Değerli okuyucular bugünkü makalemin içeriği 5 Haziran Dünya Çevre Günü ile ilgili olacaktır. Bugünün Çevre Günü olarak kutlanmasının amacı, insanın yaşadığı çevre ile ilgili sorunların çözümüne yönelik önerilerin toplum katmanlarına aktarımı ve daha iyi bir çevrede yaşayabilme olanaklarının araştırılması ve uygulanmasıdır. Başka bir ifade ile birey ve toplumda geniş kapsamlı çevre duyarlılığını oluşturmaktır.

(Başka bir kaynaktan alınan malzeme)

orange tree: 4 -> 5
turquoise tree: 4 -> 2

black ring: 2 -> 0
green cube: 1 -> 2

Bugünün çevre günü olarak kutlanması, 1972 yılında İsveç’in Stokholm kentinde yapılan Birleşmiş Milletler Çevre Konferansında karara bağlanmış, dünyanın küresel boyuttaki çevre sorunlarının çözümüne yönelik uluslararası boyuttaki çalışmalara dikkat çekilmiştir.

Peki çevre nedir? Kısa tanımıyla çevre, her türlü canlı ve cansız varlığın bulunduğu fiziksel ortamdır. O halde İnsan için çevre, insan ve diğer canlılarla birlikte müştereken paylaşılan hava, su, toprak gibi alanlardır. Bu alanlar canlıların üreme ve beslenme ortamlarıdır. İnsanda bu alan içerisinde hemcinsleri ve diğer canlılar ile ilişki ve etkileşimini gerçekleştirir.

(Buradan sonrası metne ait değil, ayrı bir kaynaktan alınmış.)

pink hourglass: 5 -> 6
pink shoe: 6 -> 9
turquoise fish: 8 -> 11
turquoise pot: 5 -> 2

Çevrenin birbirinden farklılıklar arz eden, birçok tanımı mevcuttur. Bunlara kısaca değinecek olursak, fiziksel çevre, doğal çevre, yapay çevre, sosyal çevre ve mekansal çevreyi sayabiliriz.

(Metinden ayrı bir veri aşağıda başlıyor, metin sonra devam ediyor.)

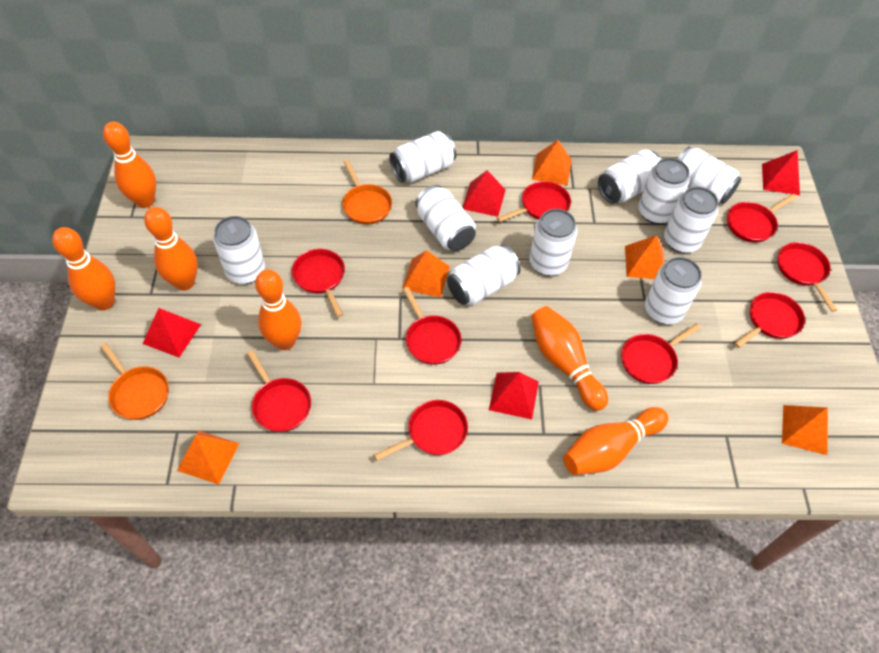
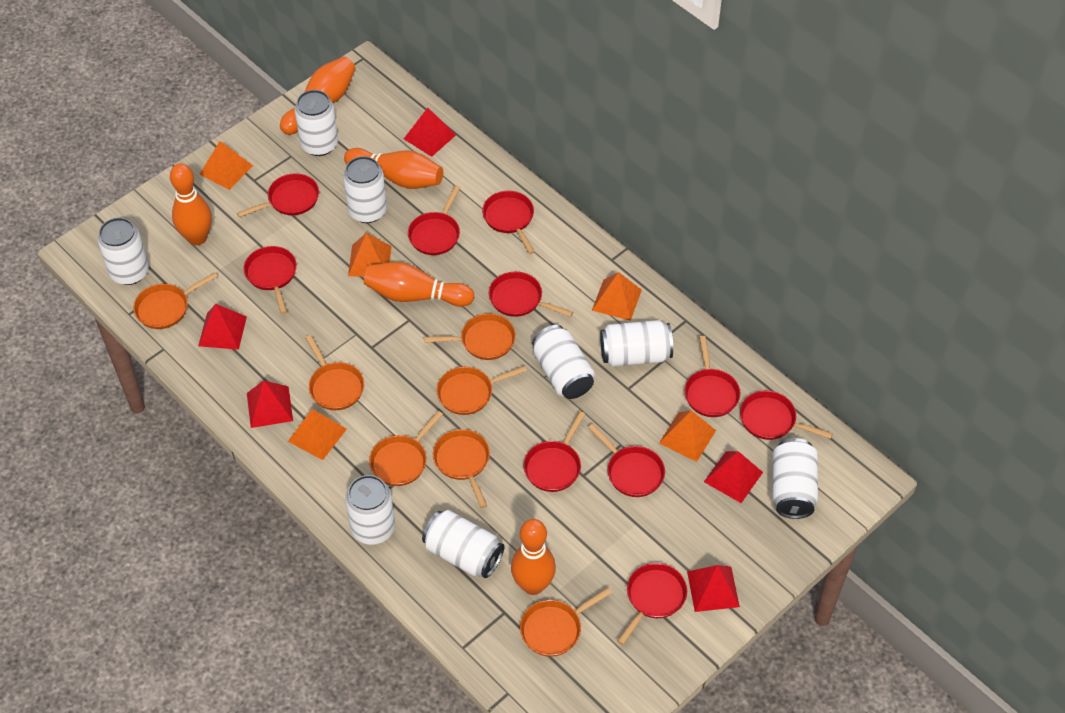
orange bowling pin: 6 -> 5
orange pan: 2 -> 7
red pan: 9 -> 10
red pyramid: 4 -> 5
white can: 10 -> 8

Fiziksel Çevre: İnsanın yaşadığı ortamın, varlık ve özelliklerini, fiziksel olarak algıladığı ortamdır. Bu çevre, tamamen insan eli ile oluşturulmuştur. Örnek olarak yaşadığımız, şehir kasaba ve köyler bu kapsama dahildir. Fiziksel çevreye, diğer bir ifade ile yapay çevrede diyebiliriz. Doğal Çevre: Oluşumunda insanın katkısı olmayan çevredir. Denizler, dağlar, ormanlar gibi. Sosyal Çevre: İnsanların yaşam süreçleri içerisinde bir birleri ile kurmuş oldukları, siyasi sosyal, ekonomik ve kültürel ilişkilerinin gerçekleştiği çevre olmakla beraber, bireyin ve toplumun tüm beşeri ilişki ve etkileşimleri bu çevrede gerçekleşir. Meslek odaları, sivil toplum örgütleri, dernekler, vakıf ve siyasi partiler örnek olarak gösterilebilir. Mekansal çevre ise, coğrafi sınırları olan fiziksel bir alandır. Dernek, lokal, kafeterya gibi.

Çevre, insan tarafından sürekli olarak tüketilmeye ve kirletilmeye maruz bırakılan alan olarak bugün karşımıza çıkmaktadır. Bu nedenledir ki bu alanda bizimle yaşamını paylaşan sayısız organizma, bitki ve canlılarda, insan faaliyetleri sonucu yok olma tehlikesi ile karşı karşıyadır. Yani çevrenin yegane düşmanı, insan ve onun faaliyetleridir.

Peki Çevre Kirliliği nedir? Kısa ifade ile çevre kirliliği, doğal yaşam alanlarının insan eli ile kirletilmesidir. Bu nasıl olur? İnsanın beşeri faaliyetleri sonucu, havada, suda ve toprakta meydana getirmiş olduğu ve doğal dengenin bozulmasını sağlayan unsurlardır. Atıklar, su kirliliği, koku, hava kalitesinin bozulması, çeşitli kimyasal atıklar ile toprağın kirletilmesi, bunların sonucu doğal dengede meydana gelen değişiklikler olarak tanımlanabilir.

Canlı yaşam alanlarının ekolojik dengesini bozan, çevre kirliliğine sebep olan en önemli faktör, her türlü atıktır. Dengenin bozulmasına en ileri derecede katkı sağlayanda insandır. Dolayısı ile birey ve toplum tarafından çevre bilincinin oluşturulması hem çevremizin, hem de insanlığın geleceği acından bilinmesi, önemsenmesi, insani bir görev ve sorumluluk olarak yerine getirilmesi gereken bir zaruret ve mecburiyettir. Şunu unutmamamız gerekir. Çevreye göstereceğimiz duyarlılık, sağlıklı olmamız ve sağlıklı yaşamamızla eşdeğerdir.